Votre adversaire, lui, n’est pas si gâté. Il sera contraint de jouer ce match avec un costume cintré, une vieille paire de chaussures inadaptées au tennis, et une raquette plus proche de la poêle à frire que de l’entrée de gamme de chez Artengo. Sauf que votre adversaire du jour, c’est Roger Federer. Le seul et l’unique.
À votre avis, qui gagne ?
Pratique > Outils
Bien sûr que vous allez perdre. Même en ayant les meilleurs outils, même en donnant à Roger la pire raquette de tennis du monde, vous n’y couperez pas. Vous allez prendre votre fessée comme tout le monde. (Dans le cas contraire, je serais bien curieux de savoir comment un si bon joueur de tennis a pu se retrouver sur mon site.)
Pourquoi cet exemple bizarre ? Parce qu’il reflète bien ce qui se passe avec les outils de productivité, de nos jours. Les gens passent plus de temps à chercher la meilleure raquette de tennis qu’à travailler leur revers.
Ma métaphore est un peu simpliste, c’est vrai. Mais je la trouve assez parlante pour décrire ce phénomène qui nous touche particulièrement, nous autres passionnés d’outils de productivité. Ce phénomène qu’on peut rapprocher du syndrome du nouvel objet brillant, et qui nous pousse dans des logiques totalement contre-productives. La plus criante d’entre elles étant de passer plus de temps à fantasmer sur le dernier outil à la mode, qu’à réfléchir en profondeur à nos usages ou à perfectionner nos méthodes de travail.

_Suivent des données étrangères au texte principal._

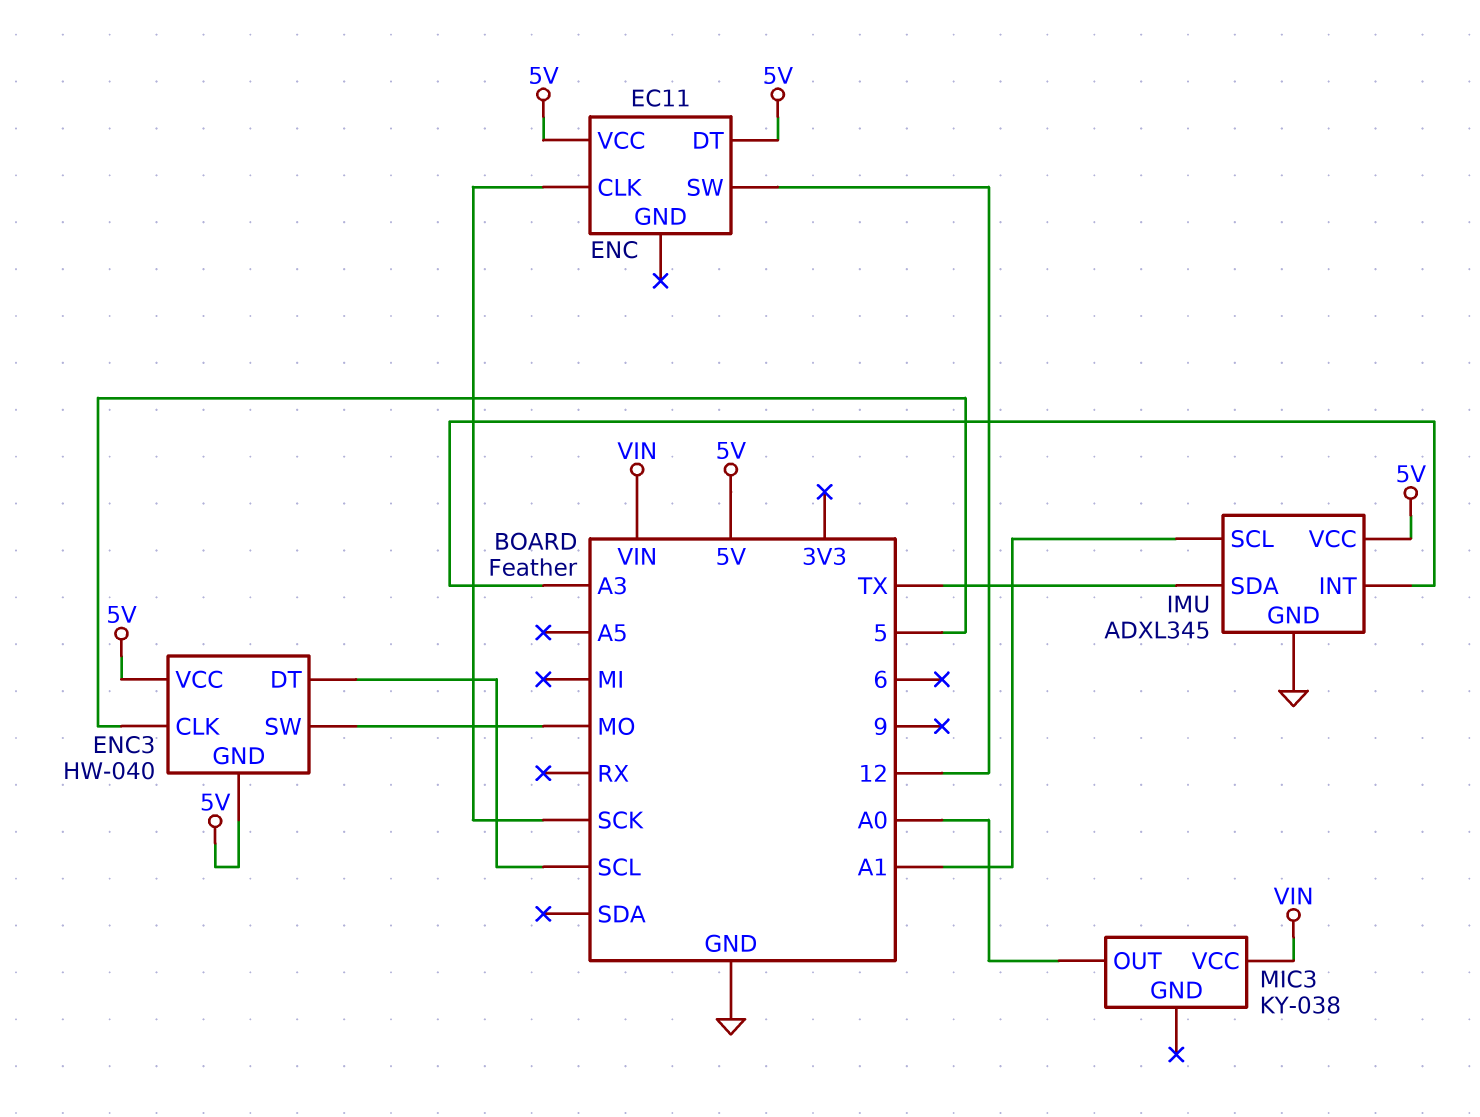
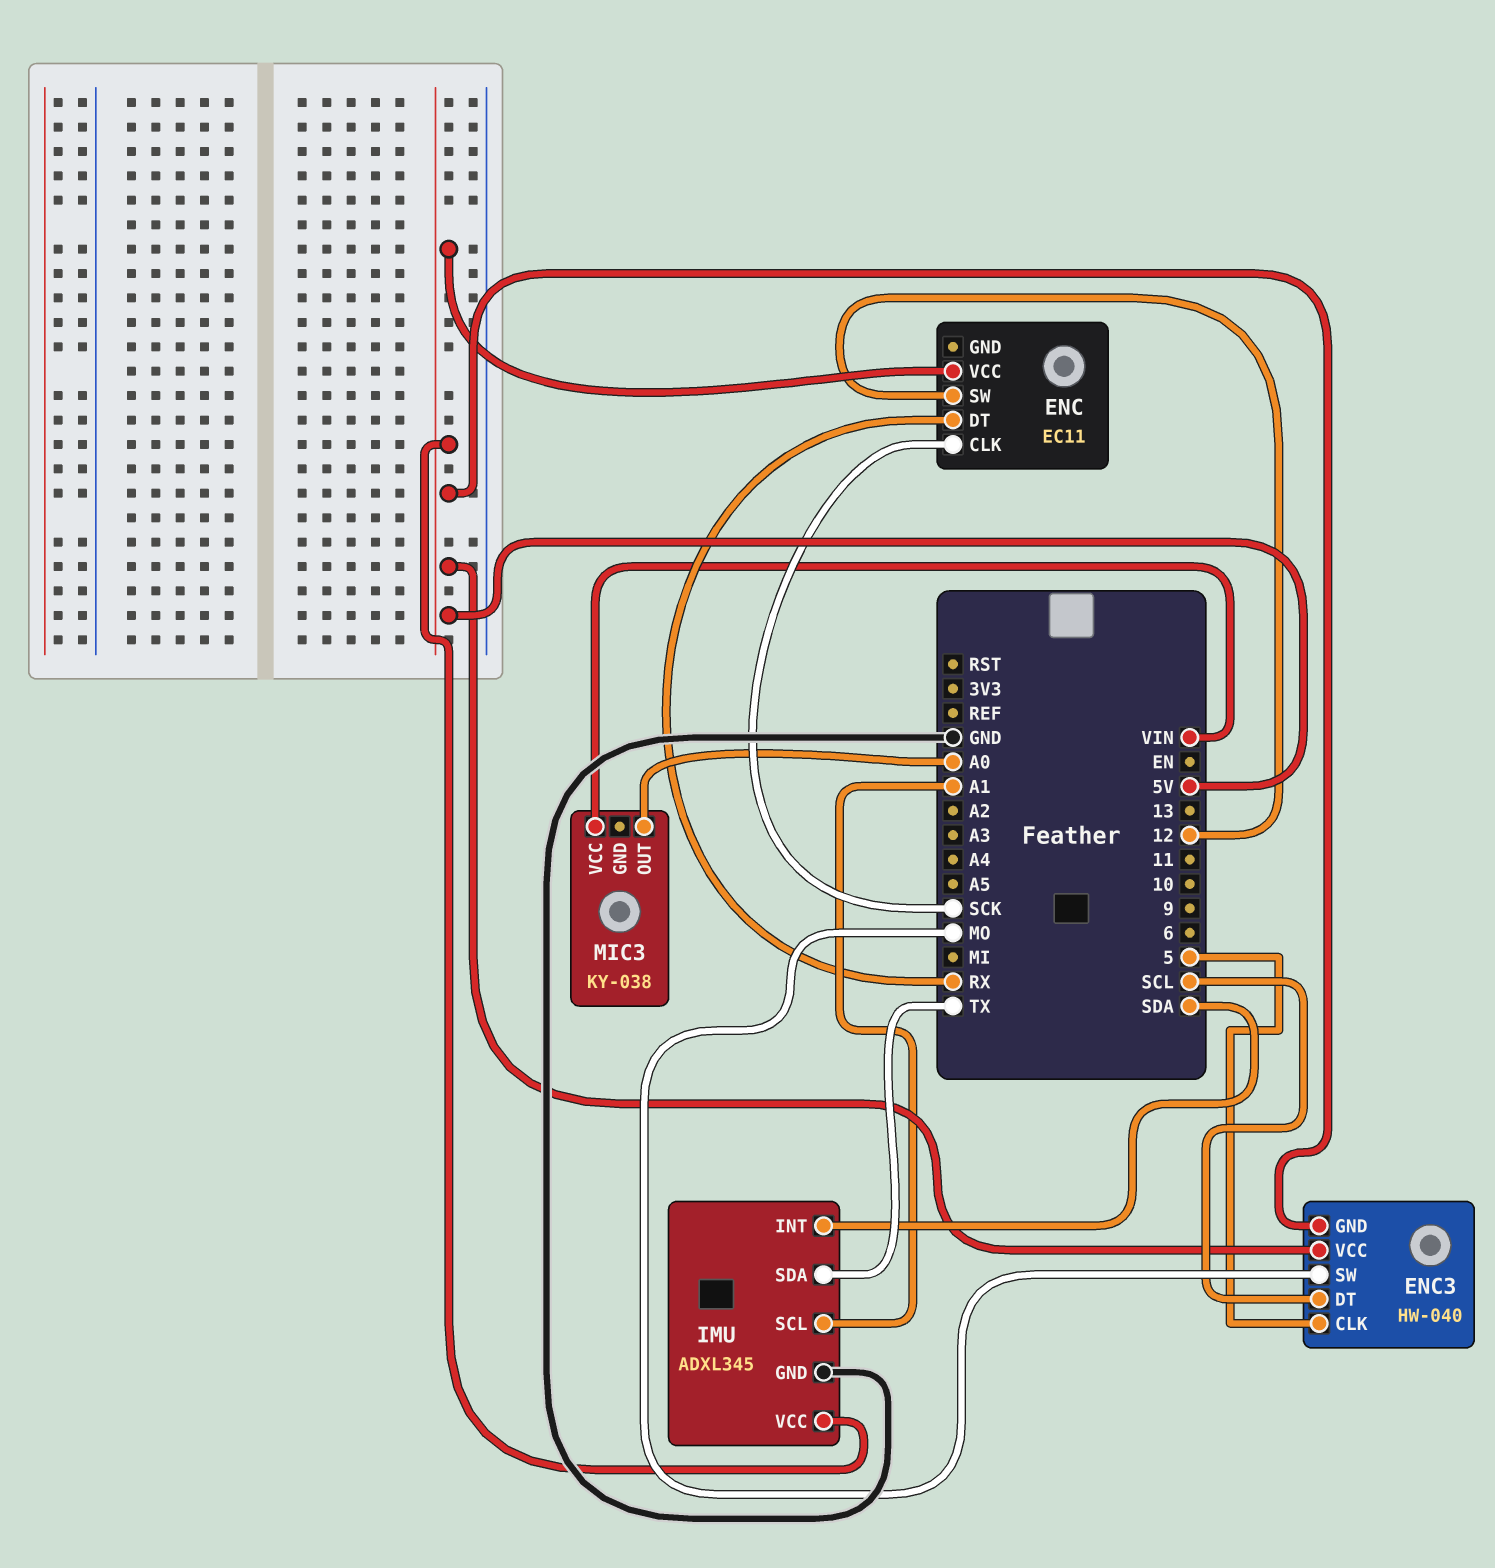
ENC pin DT: 5V -> RX
IMU pin INT: A3 -> SDA

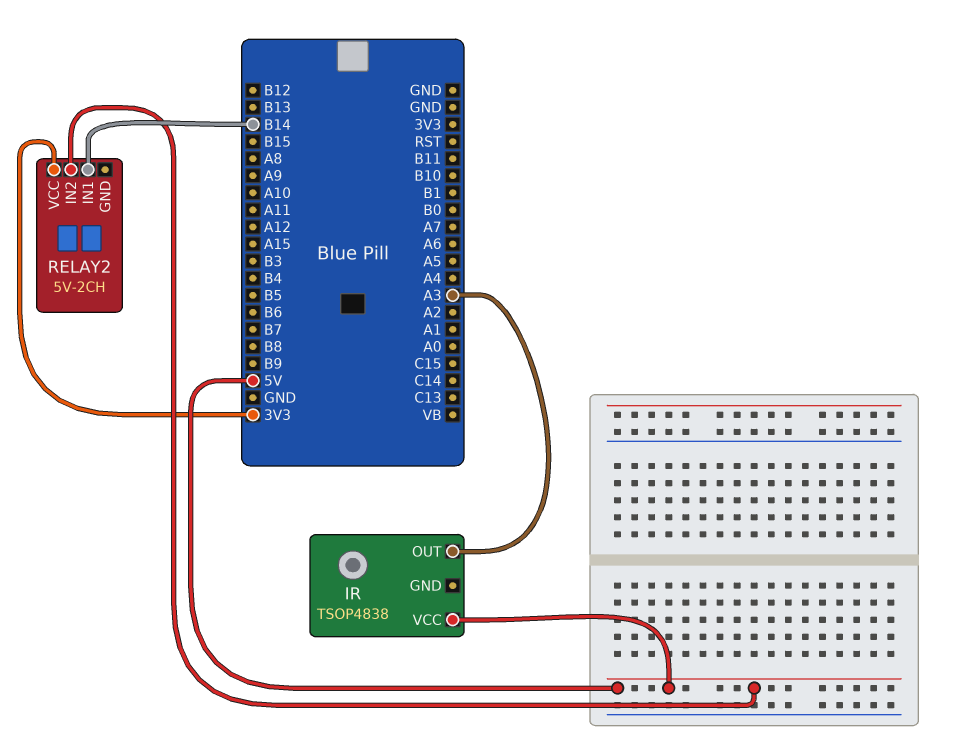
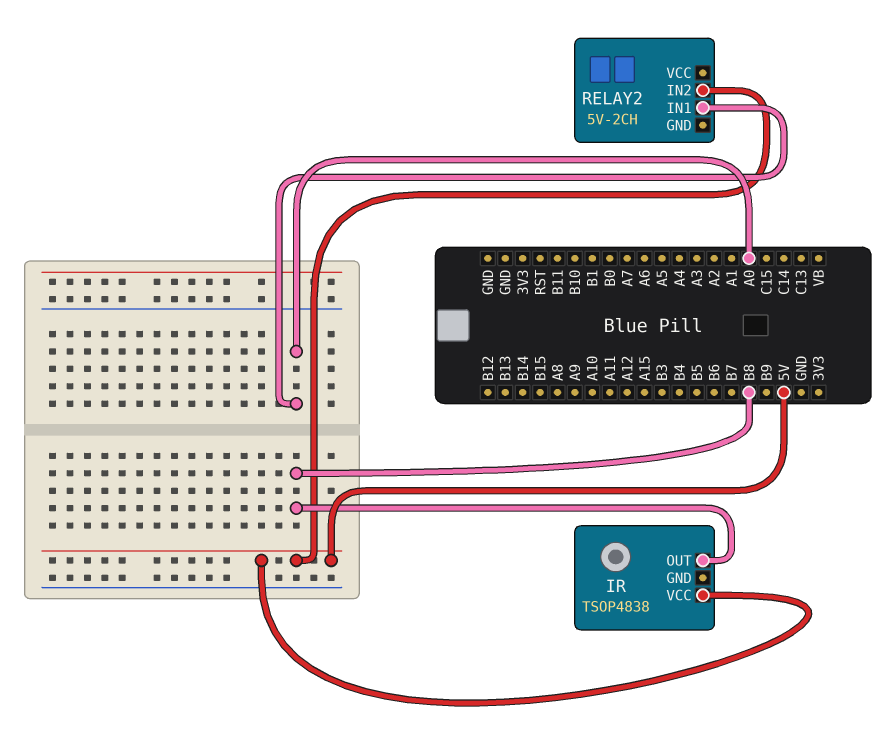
IR pin OUT: A3 -> B8
RELAY2 pin IN1: B14 -> A0
RELAY2 pin VCC: 3V3 -> none

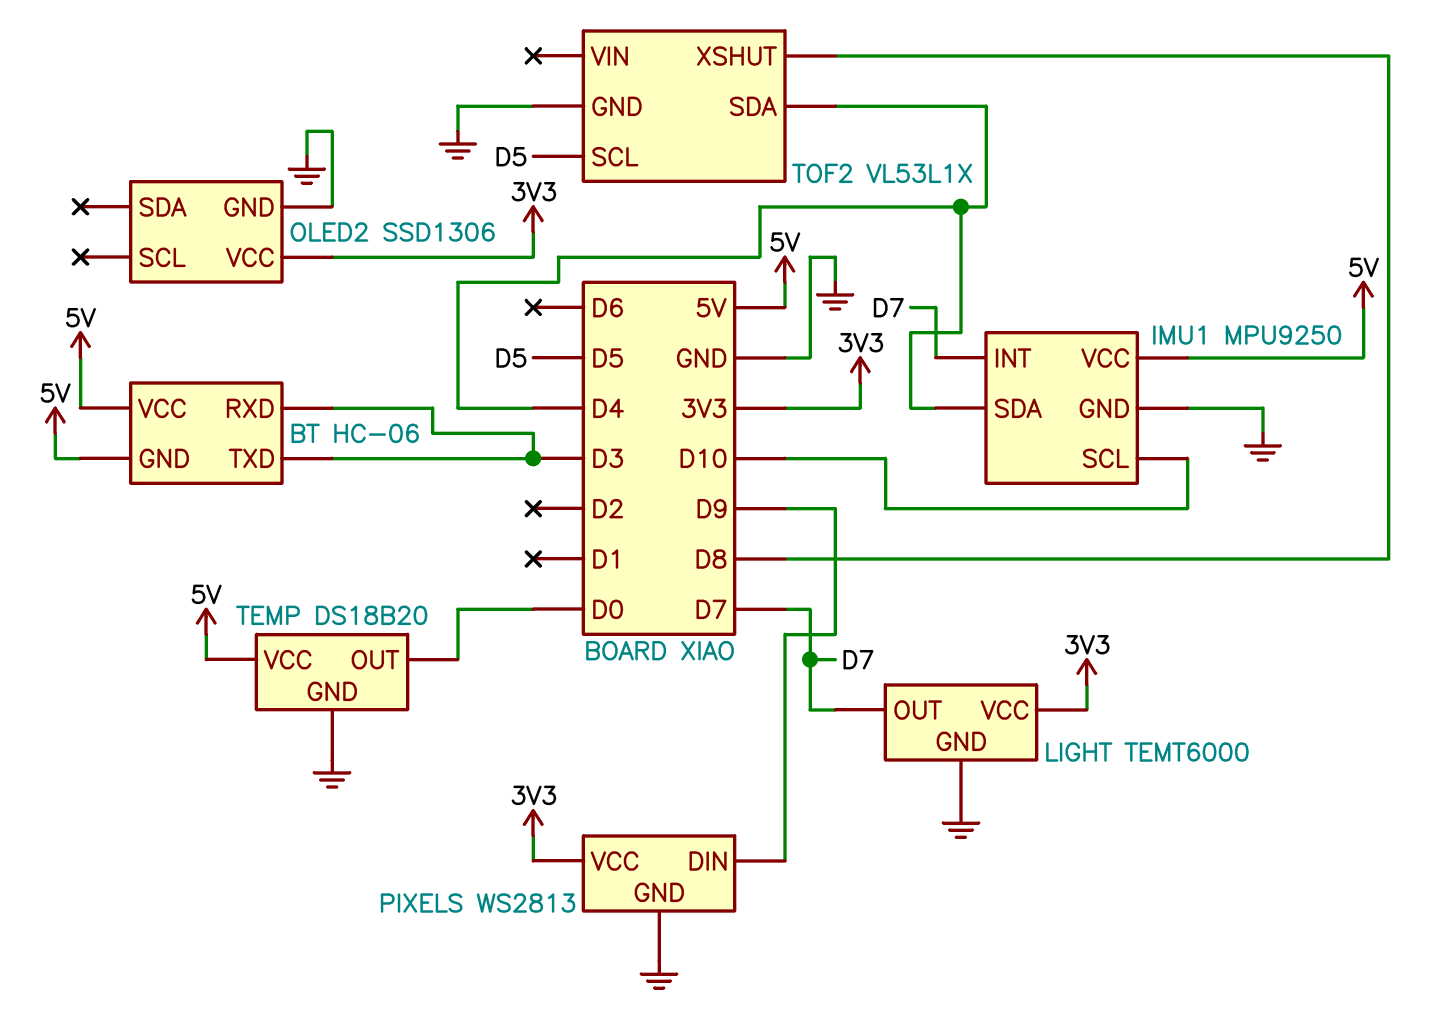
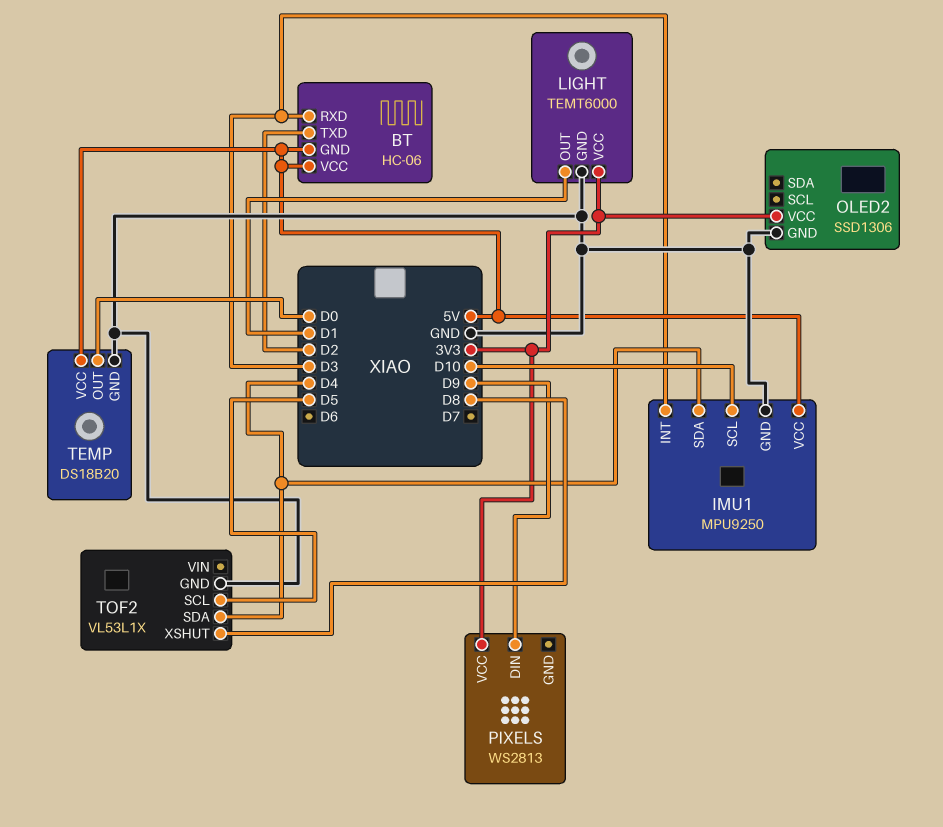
BT pin TXD: D3 -> D2
IMU1 pin INT: D7 -> D3
LIGHT pin OUT: D7 -> D1
PIXELS pin GND: GND -> none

J’essaie autant que possible de ne pas plaider coupable, mais avec un site qui s’appelle jonathanlefevre.com/outils/, quelques précisions s’imposent.
Les outils ne vont pas résoudre vos problèmes profonds
Devinez pourquoi tant de gens sont frustrés par des problématiques de productivité qui subsistent ? Parce qu’au lieu de penser et de construire des systèmes, ils sont obnubilés par les outils. Ils s’imaginent que les outils vont résoudre tous leurs problèmes. Les contenus du genre « Les 5 meilleures apps de prise de notes pour 2021 ! » feront toujours plus de clics qu’un article de fond qui interroge en profondeur vos systèmes. Le fétichisme des outils perdure.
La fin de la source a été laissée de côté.